Venerdì 26 febbraio l’alpinista italiano Simone Moro, quello basco Alex Txikon e quello pachistano Ali Sadpara hanno realizzato la prima ascensione in inverno del Nanga Parbat, uno dei quattordici “ottomila” della Terra: la vetta scalata dai tre alpinisti è alta 8126 metri e si trova in Pakistan. L’alpinista italiana Tamara Lunger, che faceva parte della spedizione, si è fermata poco sotto la cima del Nanga Parbat. Era il penultimo ottomila rimasto a non essere mai stato salito in inverno, insieme al K2, la seconda montagna più alta della Terra: quella di Moro, Txikon e Sadpara è considerata quindi una salita importantissima per la storia dell’alpinismo in Himalaya. Salire un ottomila in inverno è molto più difficile e pericoloso che farlo nel periodo in cui tradizionalmente si organizzano le spedizioni in Himalaya, cioè in primavera o in autunno. Dopo aver raggiunto la cima del Nanga Parbat, Moro, Rxikon, Sadpara e Lunger hanno passato la notte al quarto campo allestito per la salita, a una quota di 7200 metri.

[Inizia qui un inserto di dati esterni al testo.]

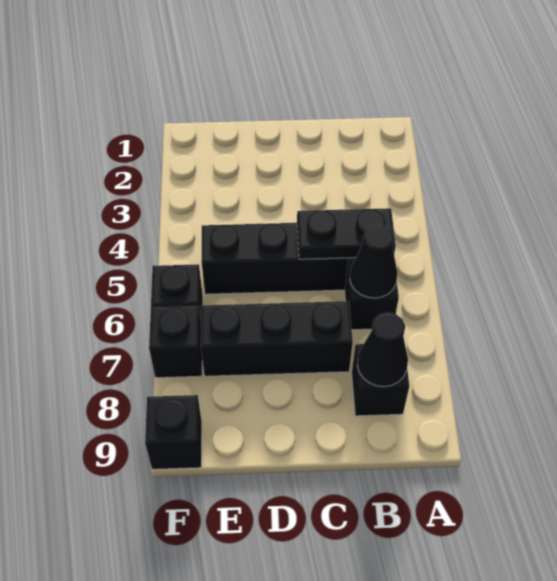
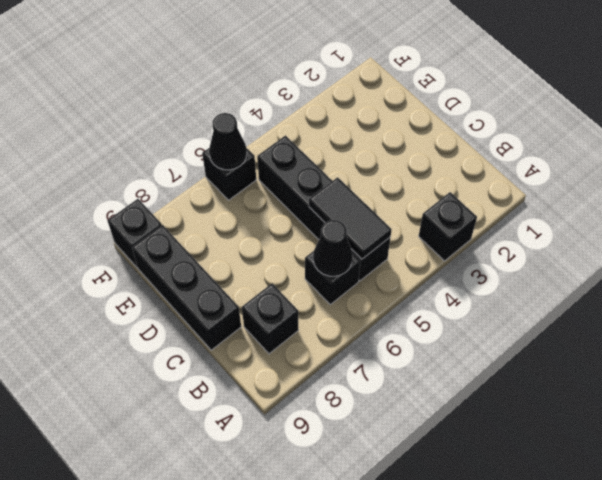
black plate B5:C5 level 2 -> black tile B5:C5 level 2
black cone B8 level 2 -> black cone F6 level 2
black brick C7:E7 level 1 -> black brick C9:E9 level 1
black brick F7 level 1 -> black brick A3 level 1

Finora la salita invernale del Nanga Parbat era stata tentata 31 volte, 12 sul versante sud-est, dalla cosiddetta parete Rupal, e 19 da quella nord-ovest, conosciuta come Diamir. Per Simone Moro, che è di Bergamo ed è l’alpinista himalayano italiano in attività più forte e conosciuto internazionalmente, era il terzo tentativo. Moro aveva già salito per la prima volta in inverno altre tre montagne più alte di ottomila metri: nel 2005 aveva salito lo Shisha Pangma, nel 2009 il Makalu e nel 2011 il Gasherbrum II. Moro, Txikon, Lunger e Sadpara avevano lasciato il campo base il 22 febbraio, e hanno salito il Nanga Parbat percorrendo la via Kinshofer, aperta nel 1962 sulla parete Diamir dal tedesco Toni Kinshofer e oggi considerata la via “normale” per la salita.

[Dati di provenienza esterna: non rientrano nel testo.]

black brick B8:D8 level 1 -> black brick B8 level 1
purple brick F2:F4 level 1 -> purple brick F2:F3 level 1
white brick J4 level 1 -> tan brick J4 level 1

Il Nanga Parbat si trova in Pakistan, vicino al confine con la Cina, e appartiene alla catena montuosa dell’Himalaya, nonostante si trovi alla sua estremità occidentale molto lontano dall’Everest e dal K2. Fu salito per la prima volta nel 1953 dal grande alpinista austriaco Hermann Buhl, che raggiunse la cima della montagna da solo dopo che i suoi compagni erano tornati indietro, in una delle imprese più famose della storia dell’alpinismo himalayano. Il Nanga Parbat è considerato uno degli ottomila più difficili e pericolosi: nel 1970, in un’altra spedizione molto famosa e discussa, morì Günther Messner, fratello del famosissimo alpinista Reynold Messner, mentre i due cercavano di scendere il versante nord-ovest, conosciuto come Diamir. A lungo la versione data da Reynold Messner dell’incidente fu messa in discussione, e l’alpinista fu accusato di aver abbandonato il fratello: nel 2005 fu ritrovato il cadavere di Günther Messner, proprio dove per anni il fratello aveva sostenuto si trovasse, confermando la sua ricostruzione.